Fig. 28 is a schematic diagram showing a method of operation using the system of Figs. 26 to 27; The method may begin with the step of detecting the blob 340 on the floor surface 324 by collecting data from the blob 340 while using the blob detection device 320. The blob data is wirelessly transmitted towards the remote computing device 106 for analysis and identification of blob 340. The blob data correlated to blob identification and/or location is wirelessly transmitted to deep cleaner 10B via communication between connection component 104B and remote computing device 106. For example, the data may include the type of stain (eg wood, wine, red dye, soil or pet or other organism stain). In another example, the data may include instructions for directing the drive system to move the deep cleaner 10B over the floor surface 342 towards the location of the blob 340. Alternatively, the deep cleaner 10B may be manually placed where the spot 340 is, and in this case, the controller 100B may not receive the spot location data.
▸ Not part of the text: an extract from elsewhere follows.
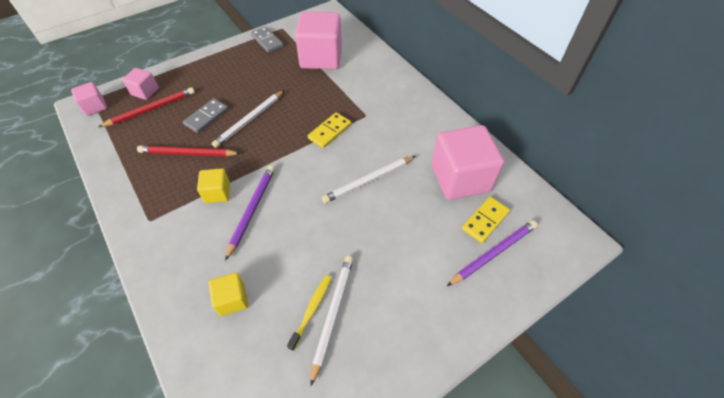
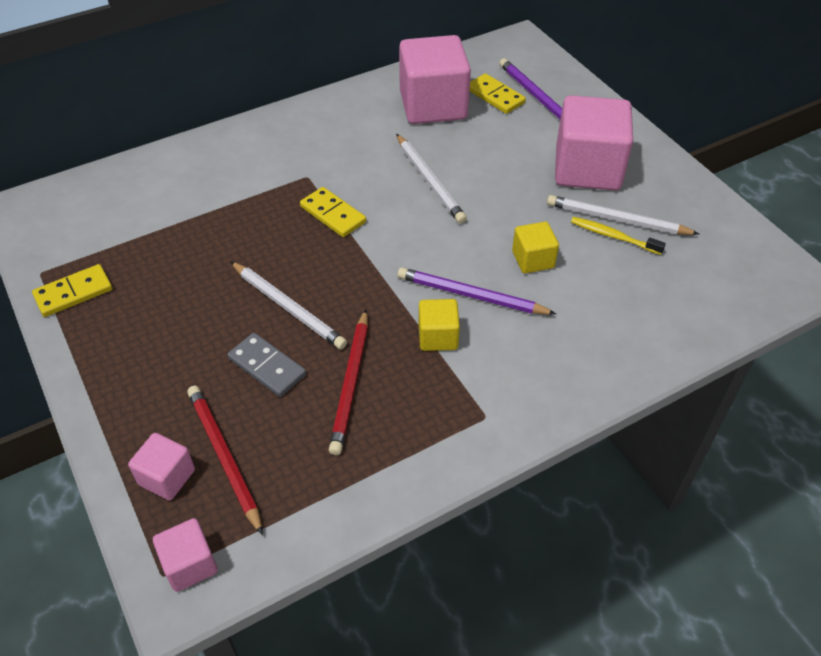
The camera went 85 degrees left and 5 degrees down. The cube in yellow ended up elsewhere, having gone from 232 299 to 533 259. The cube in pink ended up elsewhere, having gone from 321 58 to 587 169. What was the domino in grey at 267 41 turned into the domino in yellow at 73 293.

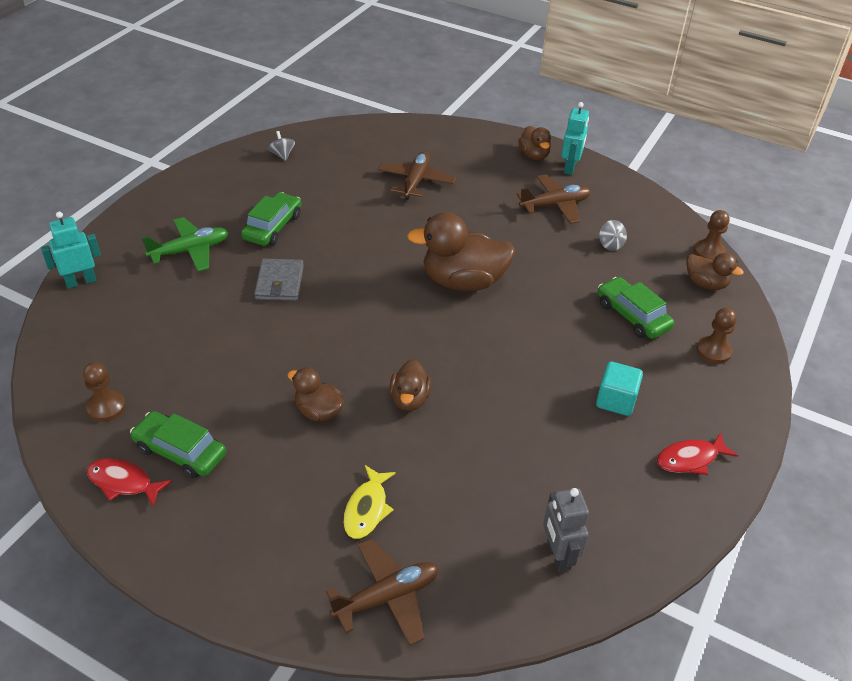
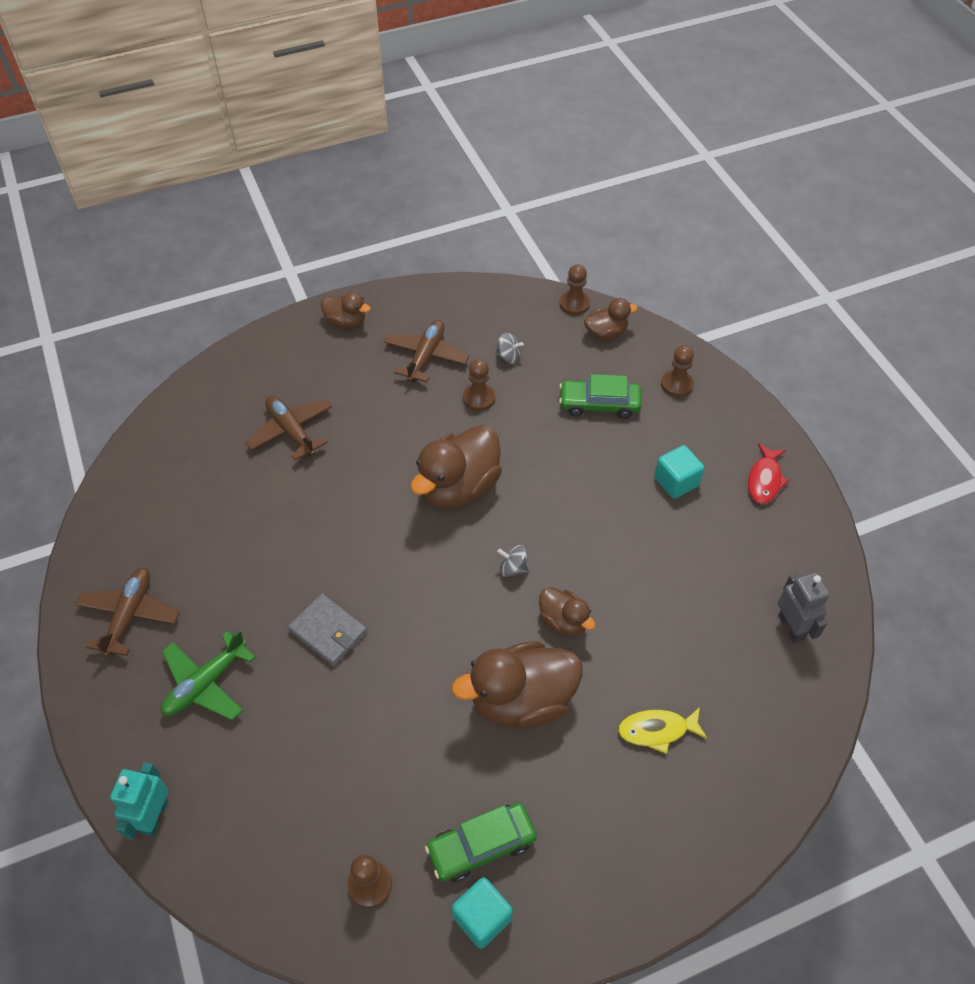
The camera went 50 degrees left and 10 degrees up. The second view lost the car in green at 273 227. The second view lost the robot in turquoise at 570 167. The second view gained the pawn in brown at 479 398. The spinning top in grey ended up elsewhere, having gone from 282 155 to 513 568. The plane in brown ended up elsewhere, having gone from 387 597 to 130 615. Where the fish in red stood at 123 482, the cube in turquoise came to stand at 482 918. The plane in green at 190 251 ended up facing another way, 150 degrees counterclockwise from before. The fish in yellow at 367 509 ended up facing another way, 120 degrees clockwise from before. The robot in grey at 558 555 ended up facing another way, 135 degrees counterclockwise from before. The size of the duck in brown at 318 411 changed by a factor of 1.85.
Using the spot data, the deep cleaner 10B can automatically configure a cleaning cycle for optimal cleaning of the identified spot 340. For example, the deep cleaner 10B may have one or more variables related to the flow rate of the solution dispensed from the dispenser 328, dispensed from the dispenser 328, to achieve excellent cleaning performance for the identified stain 340. The total amount of solution being dispensed, the concentration of the solution dispensed from the dispenser 328, the residence time on the bottom surface 342 for the solution dispensed from the dispenser 328, the operating time for the brush 330, the brush 330 The motion pattern for, the motion pattern of the deep cleaner 10B, the extraction time (that is, the operation time of the suction source 336), or any combination thereof can be adjusted.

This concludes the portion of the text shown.